Die Freien Demokraten wollen einen unkomplizierten Staat, der es seinen Bürgern so einfach wie möglich macht und der ihnen Freiräume schafft für ihr selbstbestimmtes Leben und ihren bürgerschaftlichen Einsatz für die Gesellschaft. Er soll sie nicht mit unnötiger Bürokratie gängeln. Gerade den Kommunen kommt dabei große Bedeutung zu, denn viele Behördenkontakte haben die Bürger mit kommunalen Verwaltungen. Diese müssen sich deshalb kontinuierlich modernisieren und an den Bedürfnissen der Bürger orientieren, die jeweils aktuellsten Möglichkeiten der elektronischen Kommunikation nutzen und Abläufe immer wieder auf ihre Effizienz überprüfen. Eine besonders moderne Verwaltung kann besonders schlank sein und gleichzeitig Genehmigungsverfahren und Bearbeitungszeiten verkürzen. Entbürokratisierung ist für die Freien Demokraten eine Daueraufgabe. Liberale Kommunalpolitik setzt auf Bürgerbeteiligung. Je früher Bürger in wichtige Entscheidungen eingebunden werden, desto besser. Das ermöglicht auch rechtzeitige Korrekturen.

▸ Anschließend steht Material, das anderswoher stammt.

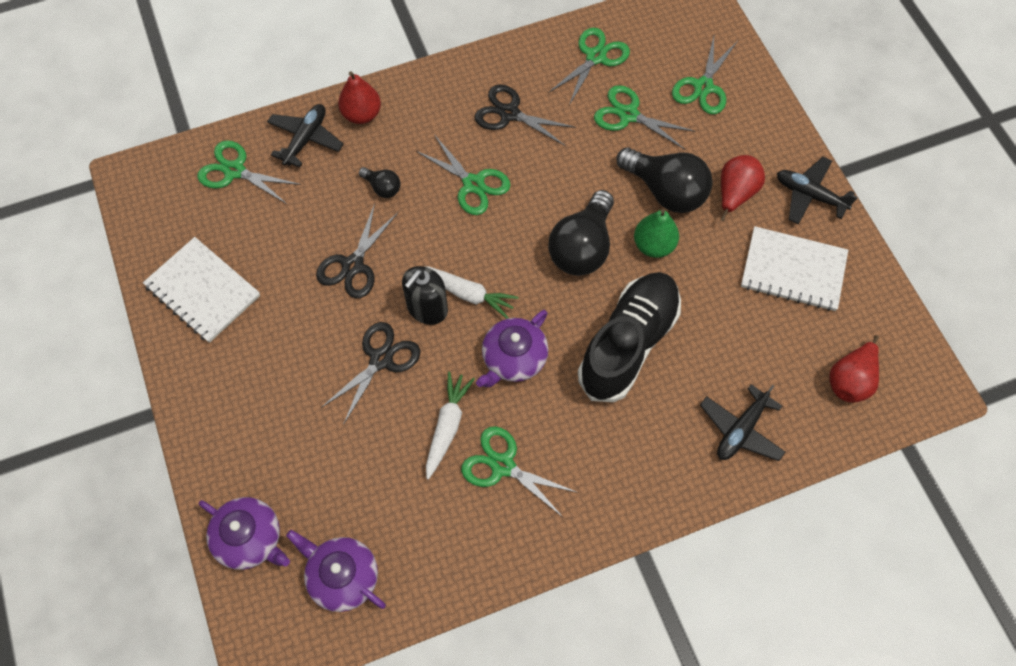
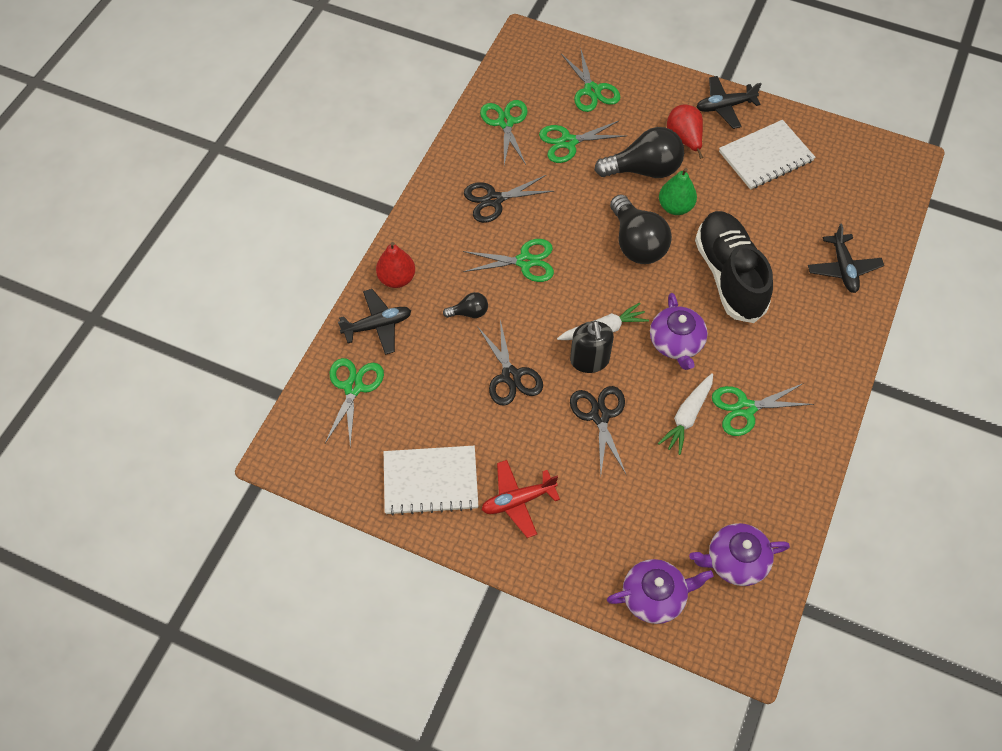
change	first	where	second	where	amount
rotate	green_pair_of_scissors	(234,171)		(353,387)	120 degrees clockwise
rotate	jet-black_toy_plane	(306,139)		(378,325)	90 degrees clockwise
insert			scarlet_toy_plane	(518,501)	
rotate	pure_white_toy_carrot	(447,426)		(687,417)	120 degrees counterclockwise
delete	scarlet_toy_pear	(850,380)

Die Freien Demokraten wollen, dass die Transparenz der Kommunalpolitik durch den Einsatz von modernen Kommunikationsmedien verbessert wird. Sehr wichtig ist es, dass möglichst viele Bürger ihr Wissen und Engagement in die kommunalen Beratungsgremien und die Arbeit der Trägervereine von Einrichtungen einbringen. Ausschuss- und Beiratssitzungen mit Bürgerfragestunde und regelmäßige Bürgerversammlungen sollten zur Selbstverständlichkeit werden. Öffentlich behandelt werden sollte in den Gremien alles, was gesetzlich erlaubt ist. Das erhöht die Kontrolle, die Begrenzung der Macht und die am Gemeinwohl orientierte Rechenschaftspflicht politischer Repräsentanten. Diesen Prinzipien sieht sich liberale Kommunalpolitik als Selbstorganisation verantwortungsbewusster Bürger besonders verpflichtet. Bürgerbegehren und Bürgerentscheide sehen Freie Demokraten sehr positiv.

Politik vor Ort trägt Verantwortung für eine gute kommunale Daseinsvorsorge. Das heißt aber nicht, dass die Kommune die Dienstleistungen selbst erbringen muss. Im Gegenteil: Durch privatwirtschaftliches Engagement im Wettbewerb lässt sich dies grundsätzlich effizienter organisieren. Die wirtschaftliche Tätigkeit von Städten, Gemeinden und Kreisen muss sich auf die Bereiche beschränken, in denen die erforderlichen Dienstleistungen nicht von privaten Anbietern mindestens gleichwertig oder sogar besser und preiswerter erbracht werden. Manche wollen derzeit das Rad der Entstaatlichung in der Kommunalwirtschaft zurückdrehen. Die Freien Demokraten nicht! Grundsätzlich gilt für Freie Demokraten: Mehr Privat, weniger Staat – das ist gut für alle, wenn die Leistungen vergleichbar sind und der Wettbewerb stimmt.